Still in the last week, two storylines involving those sports have made me feel chauvinistic because I don’t support the premise of them.
Last Friday, five members of the United States Women’s National Team filed a wage discrimination lawsuit against the U.S. Soccer Federation with the Equal Employment Opportunity Commission.
They say it is unfair that the USSF pays them about a quarter less than what they pay the men when they represent the United States in international competition.
On Tuesday in the aftermath of the University of Connecticut smashing Syracuse to win the NCAA Women’s Tournament, one angle was that Huskies coach Geno Auriemma, by winning his 11th title, had passed UCLA legendary men’s coach John Wooden for the most championships in Division I basketball.
Both stories are sleight-of-hands being used to artificially enhance the stature of women’s sports.
Ironically, the first points out discrimination compared to men’s sports while the second boasts equality when compared to men’s sports.

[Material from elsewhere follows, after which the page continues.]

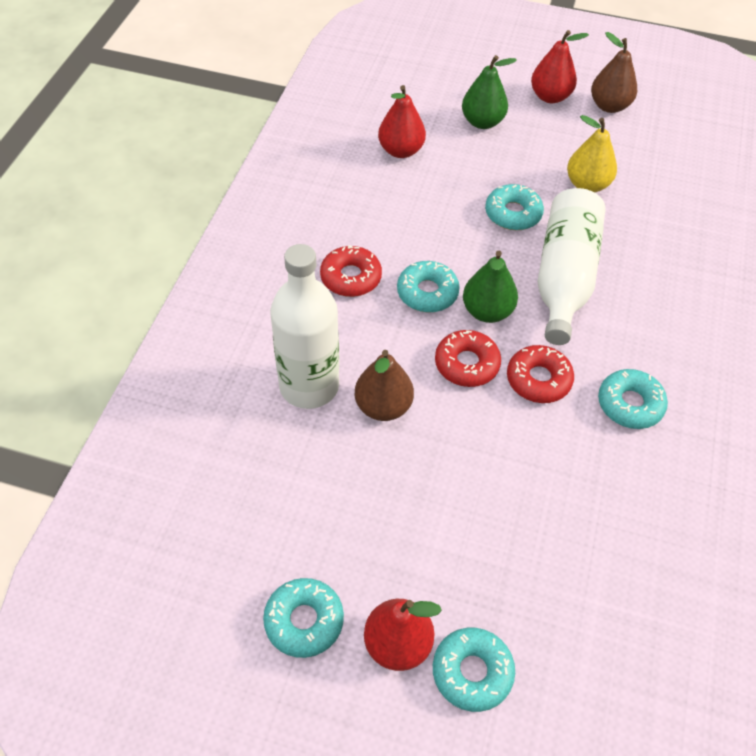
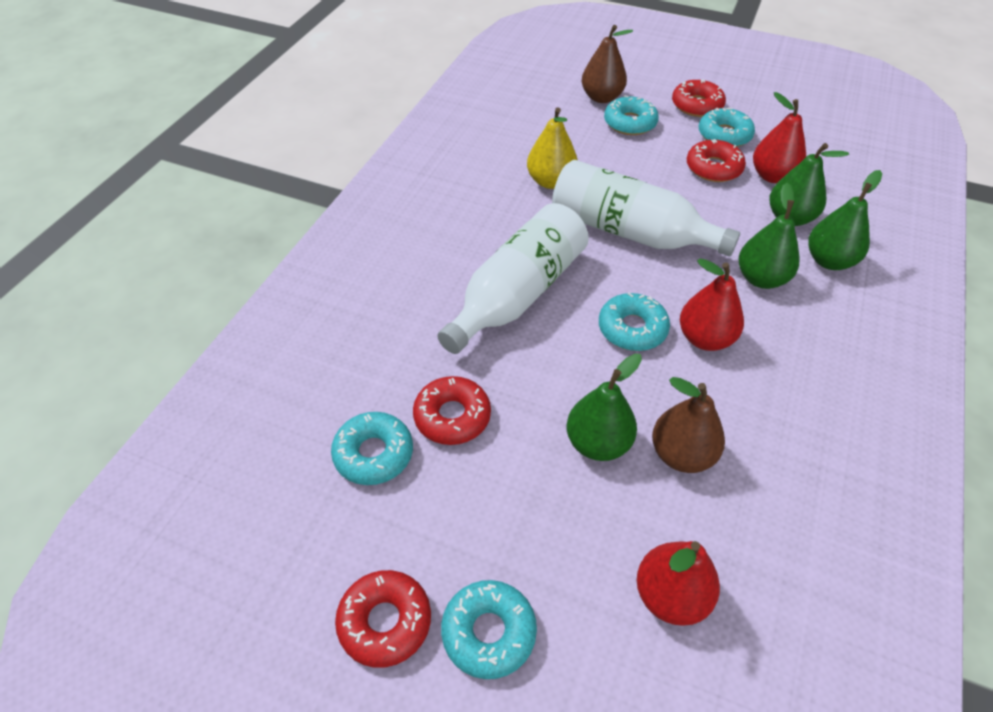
green pear: 2 -> 4
red donut: 3 -> 4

Neither is correct because both assume that women and men that play sports with the same name actually play the same sport.
They do not.
In almost every way, from the style of play to officiating to the way they are regarded by fans and the general public, women’s and men’s sports are different games even when they have the same names.
No one who watched both the NCAA men’s and women’s championship games can honestly say they watched the same sport.
Auriemma did not pass Wooden because he does not coach the same sport. His watershed was when he passed Tennessee women’s basketball coach Pat Summit.
Wooden’s closest pursuer is Duke men’s coach Mike Krzyzewski, who has five national titles.
As far as the suit by the women’s national team soccer players, I have no issue with the concept of equal pay for equal work.
That does not apply in this case.
Compensation in professional sports is generally based on how much revenue a player can generate in relation to other players.
LeBron James is infinitely more valuable to a team as a revenue builder than Ish Smith – hence the huge disparity in their salaries.
The women’s soccer players pulled a nice shell game by cherry picking 2015 as a way to say they generated more revenue for the USSF than the men’s team.
It is true that the women generated $20 million more than the men in 2015 — but 2015 was a FIFA World Cup year for the women.
During the men’s 2014 FIFA World Cup, it’s been reported that the USA men’s team brought in around 50 times that number in revenue.
Companies paid more than $600 million for the 451 thirty-second television commercials at the 2014 World Cup. The 2015 Women’s Cup drew about $40 million.
The biggest thing is that FIFA, soccer’s world governing body, gives the women’s game little respect.
The USA women’s team got $2 million for winning the 2015 Women’s World Cup while the men got $9 million for getting knocked out in the round of 16 in the 2014 World Cup because FIFA awarded the bonuses.
The EEOC can’t tell an international business how to give out its prize money.
That disparity in pay is a function of the business market and not sex discrimination.
WNBA players don’t make the same as NBA players because the league does not make the same amount of money.
Major League Soccer players work as hard at being professional athletes as NFL, NBA, NHL and MLB players but they don’t get paid as well as them because their game does not generate the money the other leagues do.
They are all male athletes but some sports are more popular than others and the salaries reflect that.
I appreciate, enjoy and support women’s sports, but I do so with the understanding that they are different games than the one’s men play – even if the name is the same.